No concept has more incisively explained the dualistic nature of our material world than the Hindu-Buddhist doctrine of “Maya.” Maya is the philosophical and religious thesis that while God is One, his material creation presents itself in an illusory manifestation of dueling opposites. Dualism is the hallmark of creation. That is, light and dark; good and evil are inextricably bound together in the fabric of the physical universe, but they are not of the true nature of God. God is Light only and Good only. God’s Light is so all-encompassing that shadows do not exist within it; His goodness is elevated to such a height that evil could not exist other than as it is manifested in the physical world. Just as a painter renders the material form of figures and objects with contrasts of lighter and darker pigments, God has manifested the beings and objects of material creation in contrasts of light and shadow. These contrasts disappear entirely into the Light of God when viewed from the point of view of true enlightenment or “God-Realization” as Yogananda calls it.
The road to enlightenment, therefore, lies in tearing asunder the “veil of illusion” that separates us, creatures who experience ourselves and our world only through the distorted lens of maya, from the One-ness of God. Our lenses are the five senses and the veil of illusion expresses itself in our individual egos, hard shells we develop that (we believe) separate our inner souls from the Reality of God. The human ego believes that it controls the reigns of the sense organs and therefore cannot see beyond their sensory stimuli to the Infinite and Absolute that lie just behind the veil.
To me, the doctrine of maya is like a scalpel that slices through our illusory view of life and explains all of human conflict and suffering in a single, blinding burst of insight. It is because of maya that human beings are said to be asleep and in need of “Awakening.” In “The Matrix” movies, Keanu Reeves plays a man asleep in a computer-driven virtual world he manipulates from inside a cocoon-like box that insulates him from the true sensory world of which he was ignorant. James Cameron expands on this theatrical conceit in “Avatar.” Yet, when Keanu Reeves’ character awakens to the real world, he finds it to be a cold and bleak place of hard surfaces. He awakens to a world of relative sensory deprivation; a monastery, perhaps, in which the only route to enlightenment would seem to be through a sort of fasting against sensory stimuli. “The Matrix” is not a movie about enlightenment, however: the Awakening theat true spiritual disciples experience when they shatter the veil of maya is not to a bleak white room, but to the light-energy and bliss of God. In spiritual terms, what we can learn from “The Matrix” is that in order to shake off maya, man must consciously become aware of the illusory power of sensual input by going to an inner place in which the sights, sounds, tastes and smells of our world are turned down low if not off.
Since nearly all of us, Westerners and Easterners alike, prefer to live a wordly life to a path of monastic devotion to a saintly guru, it is hard to expect that many of us are truly willing to seek enlightenment.
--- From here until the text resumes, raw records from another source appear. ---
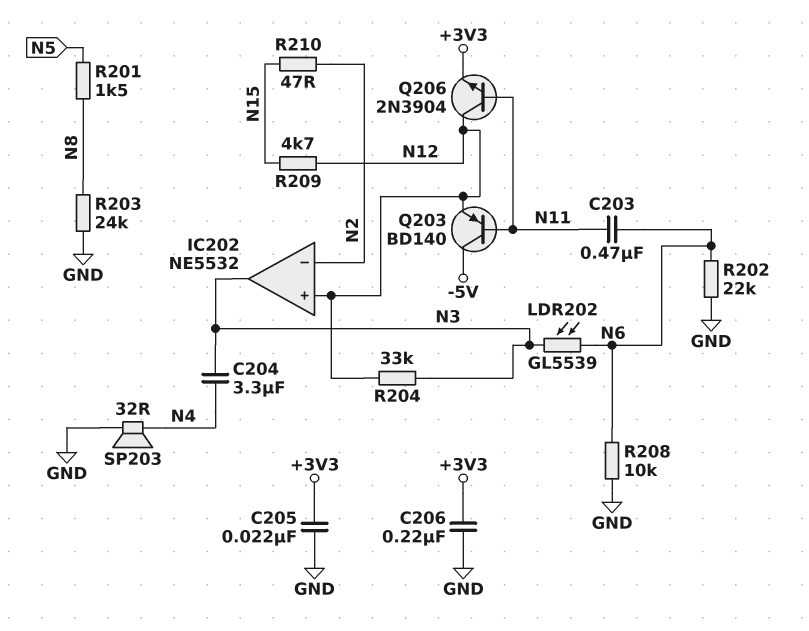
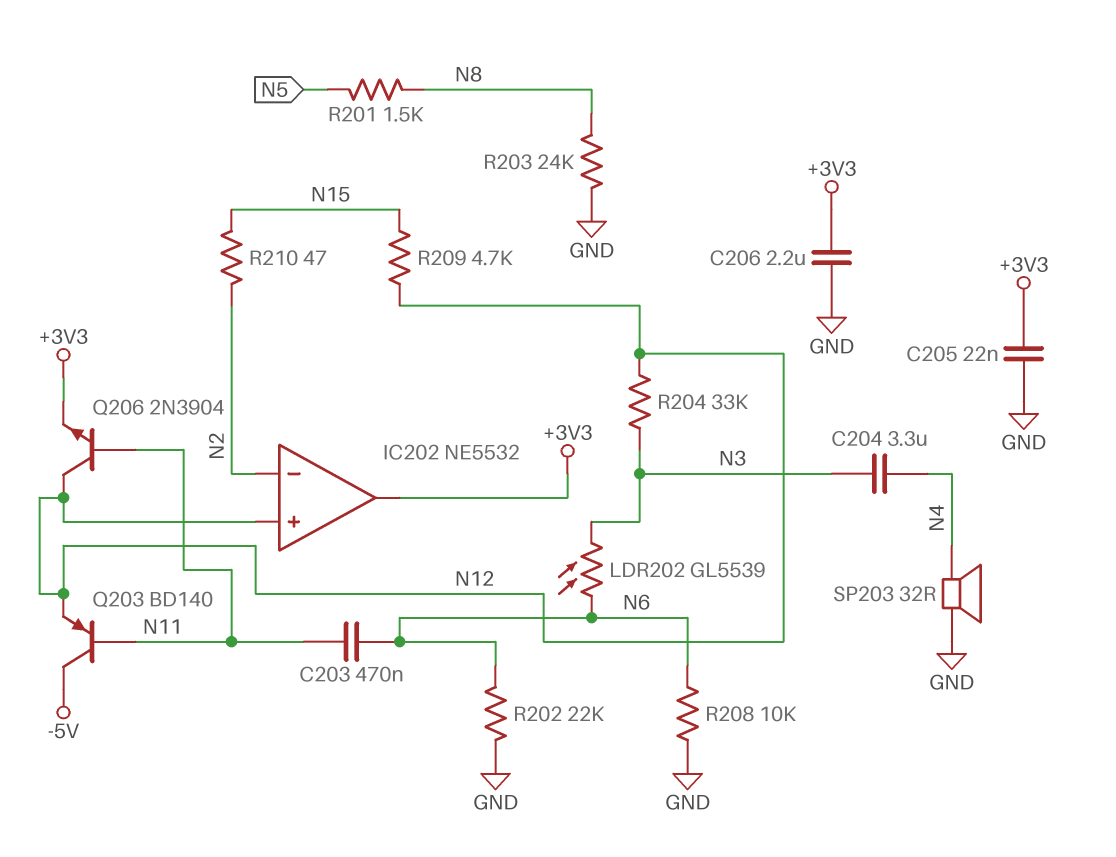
C206: 220nF (+3V3, GND) -> 2.2uF (+3V3, GND)
IC202 pin out: N3 -> +3V3

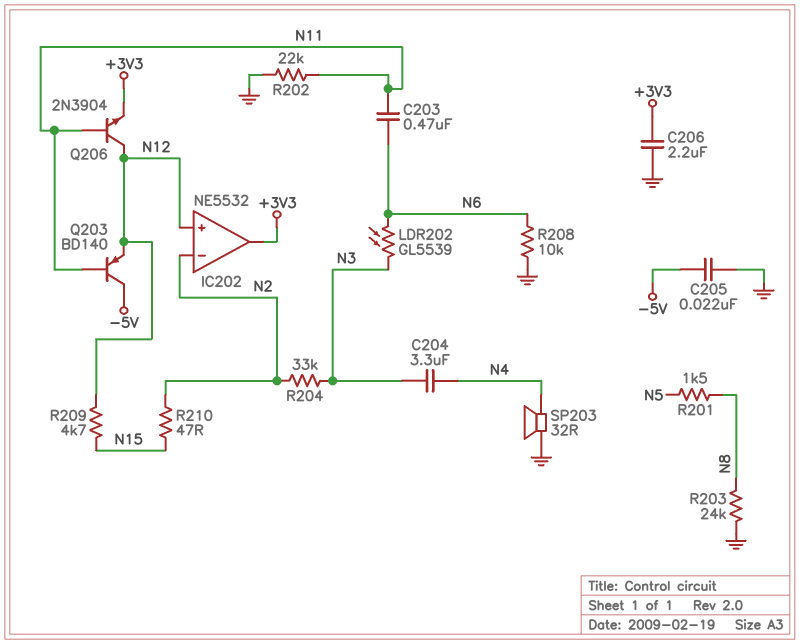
C205: 22nF (+3V3, GND) -> 22nF (-5V, GND)
R202: 22k (GND, N6) -> 22k (GND, N11)
R204: 33k (N3, N12) -> 33k (N2, N3)

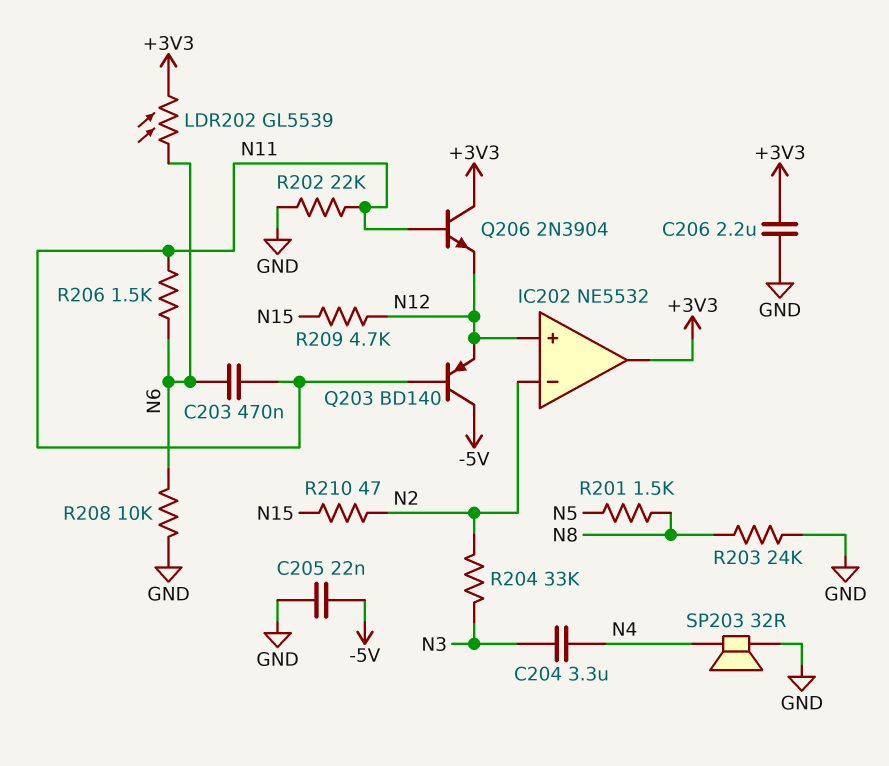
LDR202: GL5539 (N3, N6) -> GL5539 (+3V3, N6)
Q206: NPN 2N3904 (B N11, C N12, E +3V3) -> NPN 2N3904 (B N11, C +3V3, E N12)
R206: none -> 1.5k (N6, N11)

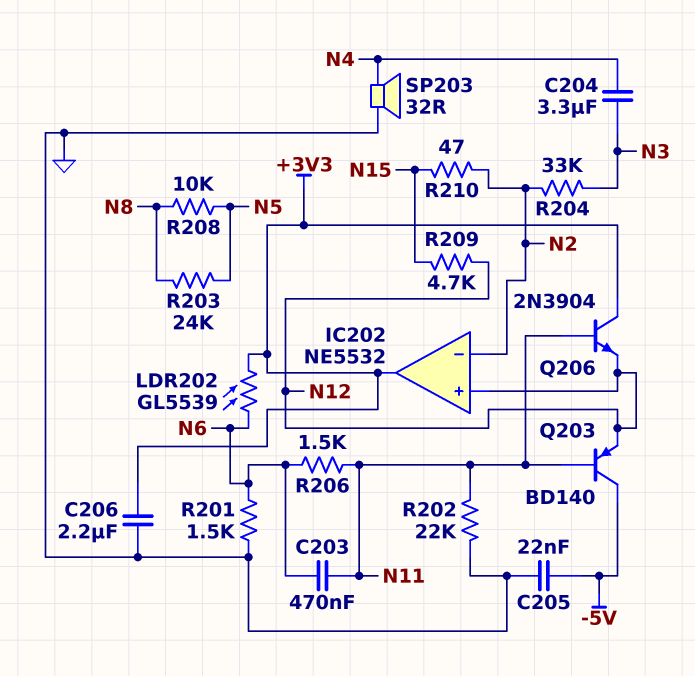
R201: 1.5k (N5, N8) -> 1.5k (GND, N6)
R203: 24k (GND, N8) -> 24k (N5, N8)
R208: 10k (GND, N6) -> 10k (N5, N8)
The real question for Western man thus becomes, is it possible to advance ourselves spiritually while engaging actively in our world; that is, while acting on the stage of maya? The great lesson that Western civilization has imparted to the world is the conviction (and perhaps the evidence) that we can act here and now to manipulate the variables of maya to make the physical world a better place for sustaining human life. Still, the Eastern teaching that all worldly action is a manifestation of maya is the more humbling lesson of civilization. The cause of personal enlightenment is served with difficulty in a life-long pageant of worldly deeds and adventures. Thus it is not surprising that in the ancient Indian tradition, an older family man walks off on his own toward the end of his life to become a mendicant seeking union with God, once his wordly duties to family and society have been completed.